Have fun on vacation! When you come back you should co-write a treatise with Stannis Baratheon on how to combat the Westerosi sex trade. *goes back to reading The Girl Who Played With Fire*

Also, you can bash my Jaime all you want but for the love of all that's holy spell the poor man's name right!! :P

Errant Knave said...

Oh, for the love of all that is holy! What is wrong with me? And I LIKE Jaime. What's next? Caitlyn? Sandro? Danny? Ugh. *smacking myself upside the head

I can't say I'm a Rhaegar-hater, but while I think there are several allegedly awesome things about him, the thing that always bothered me was that he was married to Elia. "R+L 4eva" might be all tragic and romantic, but... there's that wife and kid to think about as well. I'm curious why that hasn't been a bigger factor so far. I was hoping someone like Oberyn would have an opinion on the matter, but the only one still upset about the way things fell out is Robert. So the Rhaegar/Elia relationship is one of two that haven't been explained to my liking. The other is Ned/Ashara, although a rumour isn't the same thing as a marriage.

To make a long story short, I don't know what to think about Rhaegar.

Oh, are there any inappropriate sexual situations in the Stieg Larsson books? I am all innocence.

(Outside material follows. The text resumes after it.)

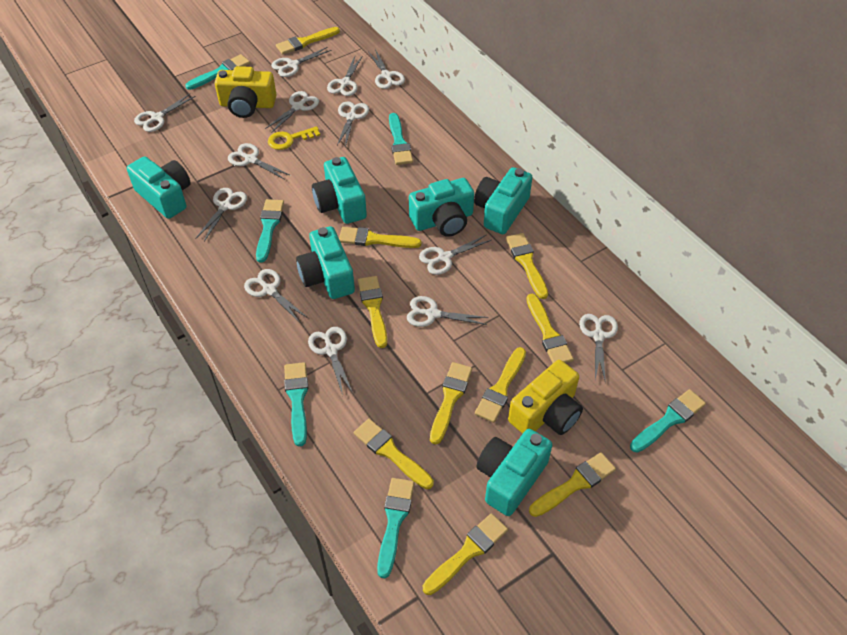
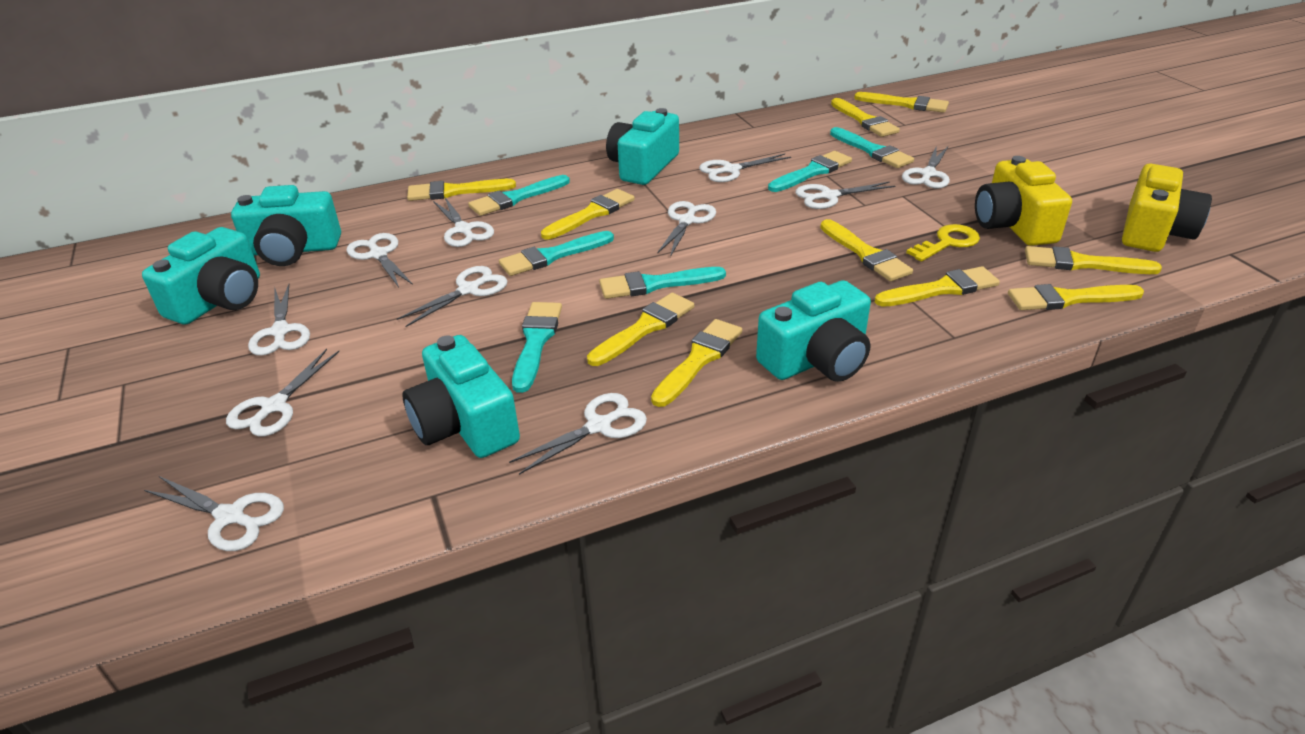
turquoise camera: 6 -> 5
white scissors: 13 -> 11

Stannis already contacted me about the treatise, but talks ultimately broke down. He's against anything related to sex (except for Melisandre), and I'm just against child prostitution and funding mafias. He decided my morals weren't rigid enough. I expect my shadow to turn on me any day now.

Of course, if that doesn't happen, I'll be enjoying my vacation. Thank you.

Lya said...

It's possible that the reason Oberyn "doesn't have an opinion on the matter" is that he's actually relieved Rhaegar is philandering, because that means he [Oberyn] gets Elia all to himself. I mean, when he went up agains the Mountain he didn't seem like somebody who was in his right mind. Driven out of his mind with grief, probably, because he loved Elia so much, and still hasn't gotten over her some fifteen (?) years later.

But your point about how Rhaegar abandoned not just Elia but Aegon and Rhaenys is well taken.

The Girl With the Dragon Tattoo is about serial murder and pedophlia with a liberal dose of BDSM. The Girl Who Played With Fire is about the Scandinavian sex trade. At this rate The Girl Who Kicked the Hornets' Nest is going to be about how North America + Europe is actually one big narcotics trafficking + prostitution emporium. Seven help us all.

Errant Knave said...

Oberyn and Elia.. like I said, I'm waiting for more explicit explanations. I wonder if we'll get them.

I meant "wife and kids", not "wife and kid". It looks like I made one of Elia's kids disappear. I started small by changing the spelling of names. Now I'm out to alter genealogy.

I fibbed about being innocent, but I thought the Larsson books were murder mysteries that included some sex. Interesting. Aside from being bestsellers, I hear differing opinions about their quality. And the Hornet's Nest is already available in Canada. I understand it wasn't supposed to be on sale yet, but booksellers jumped the gun. No idea about availability in the US.

mel said...

i am lost on this series of re-read posts, but i must respond to your comment.
a) the poem was in french
b) it was fruit and dessert themed
c) bold, innuendo filled fruits
d) you can see it in person in the fall
hope all is well. enjoy your euro-trip, and if you find yourself in the south of france before wednesday....

Rogerdering said...

Yes. All hail Rheagar. The man that knighted Gregor, rode past his pregnant wife to award another, already betrothed woman his Queen of love and beauty, ran off with her, took the better part of a year doing her before trying to help out fix the mess in created (including the death of his loves brother and father).

What an awesome guy. Ned would so respect this man obvious honour.

Errant Knave said...

Do I detect a tongue-in-cheek comment? ;) Yes, there's plenty of skewed morality to go around. I think my second comment on this post sort of sums up how I feel about Rhaegar, but if not, here it is in a nutshell: ambivalent. The little we know about him doesn't add up to a complete portrait of the man.